To see what I mean, let’s rewind the ‘movie’ shown in this run chart. Let’s pretend that they only started collecting data on the EMS contact to first 12 lead time interval at the same time they changed to the new super duper rapid patch ECG electrodes, where I have the arrow. These new electrodes are supposed to make the process of getting a 12 lead in the field go much faster than with conventional electrodes. So, putting these in place is being conducted as a QI project to reduce the EMS contact to first 12 lead time interval. After collecting these first four data points, the medical director sees that the EMS contact to 1st 12 lead time interval is getting longer, not shorter. He is ready to call the QI project off in defeat and insist that the electrodes get pulled from all of the units. But let’s let the run chart data movie continue to play with more data flowing in.
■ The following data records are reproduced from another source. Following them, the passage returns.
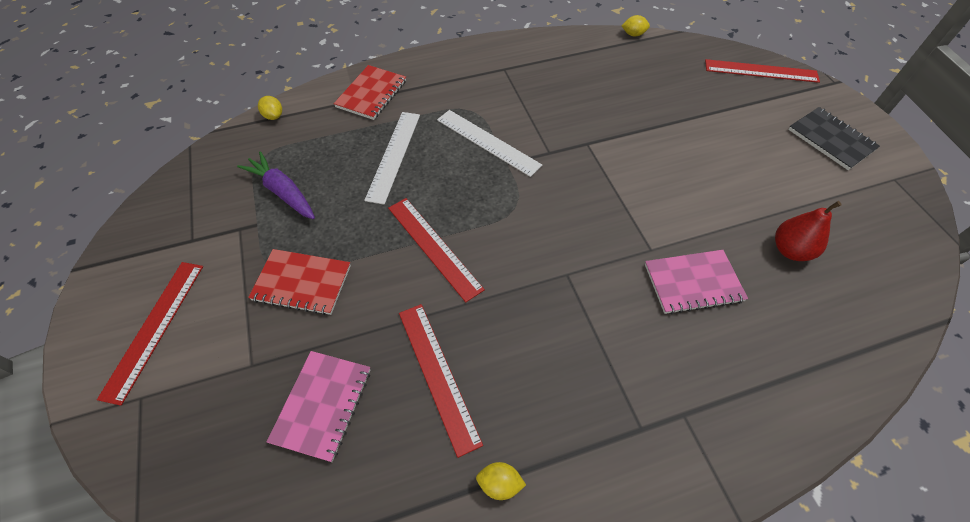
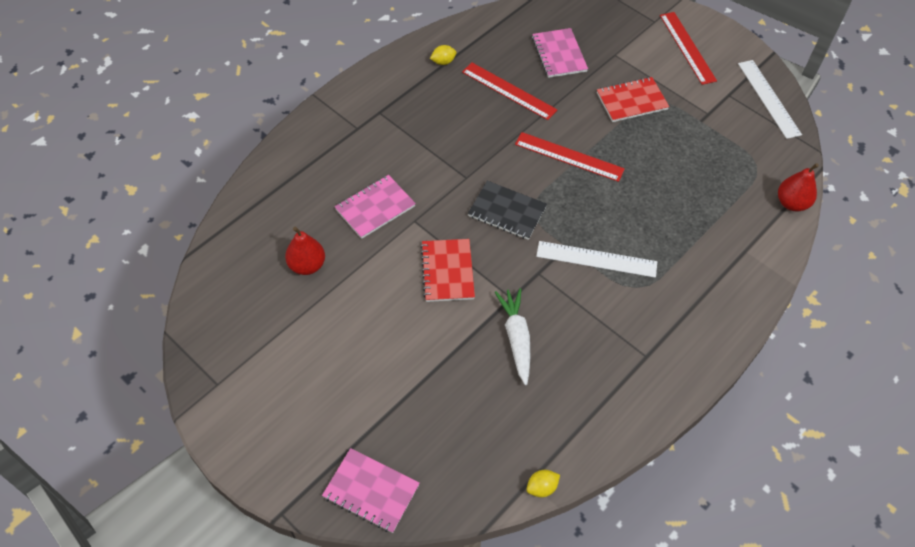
camera: 150 degrees right, 0 degrees up
(274, 116) = (791, 203): yellow lemon -> red pear
(283, 192) = (709, 148): purple carrot -> none
(371, 94) = (738, 263): red notebook -> red notebook (447, 271)
(394, 155) = (660, 212): white ruler -> white ruler (768, 98)
(600, 114) = (516, 338): none -> white carrot
(761, 71) = (371, 491): red ruler -> pink notebook
(831, 140) = (281, 410): black notebook -> black notebook (507, 211)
We can see that in reality, those first several data points did not meet the definition of a trend. It wasn’t a valid statistical signal suggesting a decline in performance. It was all just normal process variation. Prematurely pulling all of the new electrodes may have not just wasted resources, but might also miss a great improvement opportunity if it turns out that with further analysis over a longer period of time, the new electrodes actually made things go much faster, not slower. After all, time is muscle and we want to do whatever we can to save time, to save more muscle, to improve more lives, to save more lives.
So, correct interpretation of a run chart requires us to be able to differentiate between common and special cause variation. Mis-interpretation can lead to bad decisions. Run charts rules are used to help us make that differentiation between common and special cause variation. We just looked at one of the run chart rules – for trends. In the next video, we’ll look at some more of the run chart rules.